I didn't get to see Summers give his talk today at the Peterson Institute, but I've just read the transcript and thought there were some interesting ideas in it. The most important, I think, is Summers defense of the administration's position that we don't need a second stimulus as yet. His reason: The level of unemployment is painful and disconcerting, but don't assume that output has dropped in proportion to it. Or, as Summers puts it:

The economic contraction has caused significant job loss. It is noteworthy, however, that the higher than forecasted job losses do not appear to be primarily the result of weaker-than-expected GDP. Rather, it appears that a given level of output is being produced with fewer people working than historical relationships would have led one to predict. In economists' language, there is a significant residual in the Okun's law relationship: The unemployment rate over the recession has risen about 1 to 1.5 percentage points more than would normally be attributable to the contraction in GDP.

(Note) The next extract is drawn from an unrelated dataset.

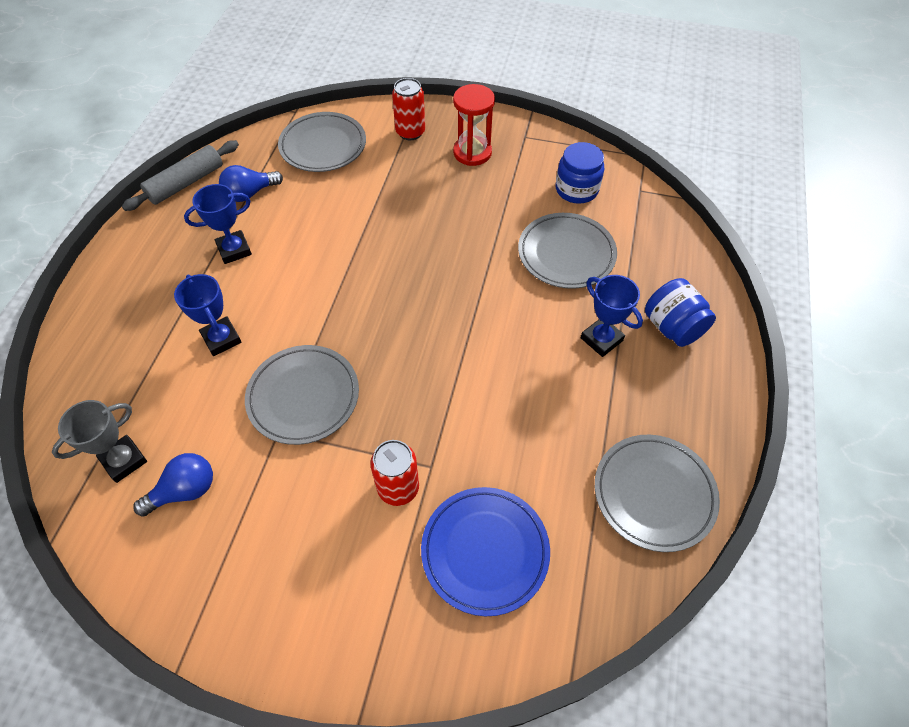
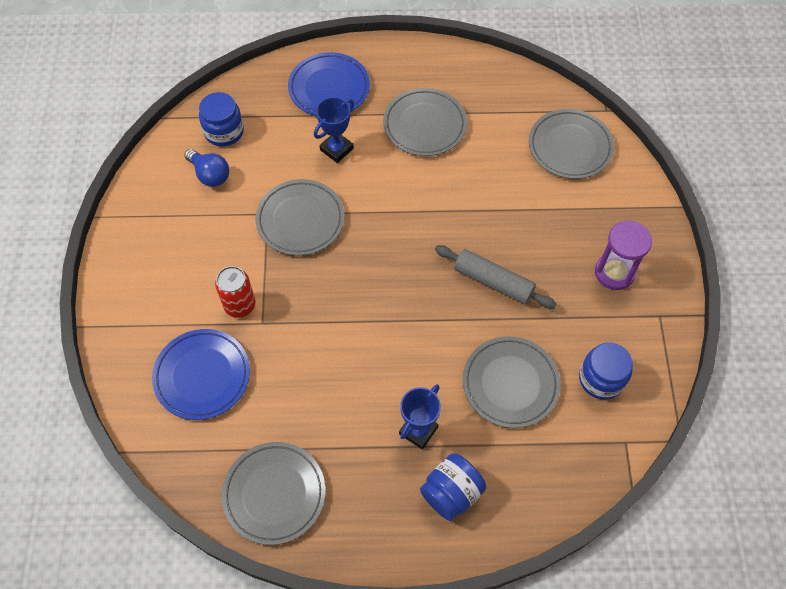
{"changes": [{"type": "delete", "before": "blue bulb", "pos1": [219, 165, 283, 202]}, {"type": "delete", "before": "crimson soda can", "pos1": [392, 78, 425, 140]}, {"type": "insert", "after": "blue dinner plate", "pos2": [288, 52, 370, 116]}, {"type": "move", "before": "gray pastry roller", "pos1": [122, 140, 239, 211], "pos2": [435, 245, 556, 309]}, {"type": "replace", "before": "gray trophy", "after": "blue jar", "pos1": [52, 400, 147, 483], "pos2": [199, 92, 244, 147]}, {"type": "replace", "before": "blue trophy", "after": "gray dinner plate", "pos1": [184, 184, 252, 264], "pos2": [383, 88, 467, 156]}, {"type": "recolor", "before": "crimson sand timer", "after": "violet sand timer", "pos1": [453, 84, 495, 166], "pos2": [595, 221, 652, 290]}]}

To put the point a different way, normally in economic downturns, productivity decreases as firms keep workers employed even as the amount of work declines. This pattern of deteriorating productivity has not been a feature of the current recession. In fact, productivity has increased in this recession, as it did in the last.

One potential explanation for this phenomenon, though by no means a dispositive one, is that the greater financial pressure on firms in this recession has led them to shed cash flow commitments at an unusually rapid rate by laying off workers and leaving jobs vacant. Perhaps an expectation that the recession would be lengthy has also contributed to this behavior.

It's been a while since I took a labor economics course, but my memories roughly jibe with Summers' account: The old rule was that, whenever a recession would hit, a company would hang on to as many employees as possible. I think the reason (again, my memory is hazy) has to do with the fixed costs of hiring people, and a company not wanting to incur those costs all over again if it can avoid it. (There may be some costs to firing as well--severance pay, litigation, future empoyee loyalty, reputational damage, etc.) The upshot is that you have only slightly fewer employees producing a lot less output, so productivity falls. Eventually the recession gets bad enough and you start letting people go. But it's a grudging and gradual process.  

But now it seems companies are overreacting rather than underreacting to the initial dropoff in demand: They're firing people immediately, and at a rate and volume that's much greater than is justified by the dropoff. Both because you now have a lot fewer people producing only slightly less output, and because you tend to fire the least productive people first, productivity rises. All of which explains how we could end up with an absolutely horrific labor market picture but only a kinda-horrific GDP picture.

A couple quick thoughts. Frist, this obviously suggests that second-stimulus proponents (like your faithful blogger) may be a little too quick with the trigger finger. As bad as the employment picture may look now, output may soon rebound (as Summers says, many private forecasters expect it to turn positive in the second half of this year) and eventually pull employment up with it. On the other hand, eventually could be a long time. And, perhaps more disconcertingly, if output can pull employment up along with it, can't unemployment drag output down with it? Surely you can only go so long before rising unemployment sufficiently crimps consumption that it kills off whatever growth we're seeing. 

I think Summers is on the right track when he says: "A critical question for the next year will be whether or not GDP growth accelerates to the point where employment growth kicks in, leading to a mutually reinforcing positive cycle of spending and income increases." But left unasked is the opposite question: What if unemployment rises to the point where it stifles GDP growth, leading to a mutually reinforcing negative cycle of spending and income decreases? (This may be unlikely given our automatic stabilizers, but is it outside of the realm of possibility?) 

The second thing is, Summers' explanation for the aggressive firing we've seen--strained balance sheets--makes a lot of sense to me. But one of the other things I'd guess we're seeing is the effects of increased labor-market flexibility. That is, if it's a lot easier to hire and fire people, then those fixed costs I mentioned above aren't as high. So maybe you just go right ahead and take an axe to your payroll.

The final, related point is: Do we need a new theory of recessions? Summers points out that this is now the second recession in a row where we've seen this pattern of aggressive early firing. For his part, Paul Krugman has picked up on another pattern of recent recessions*: They tend to be caused by the collapse of asset bubbles, unlike postwar recessions prior to the 1990s, which usually came about when the Fed tightened the supply of credit. The two developments seem related: Corporate balance sheets are likely to be stressed out when bubbles burst, which leads to those en masse firings. It feels like it's time to think about how this all fits together.

*Krugman promised to elaborate on this in his Robbins lectures, which I haven't yet read/listened to. So apologies if there's some helpful elaboration that I'm overlooking here.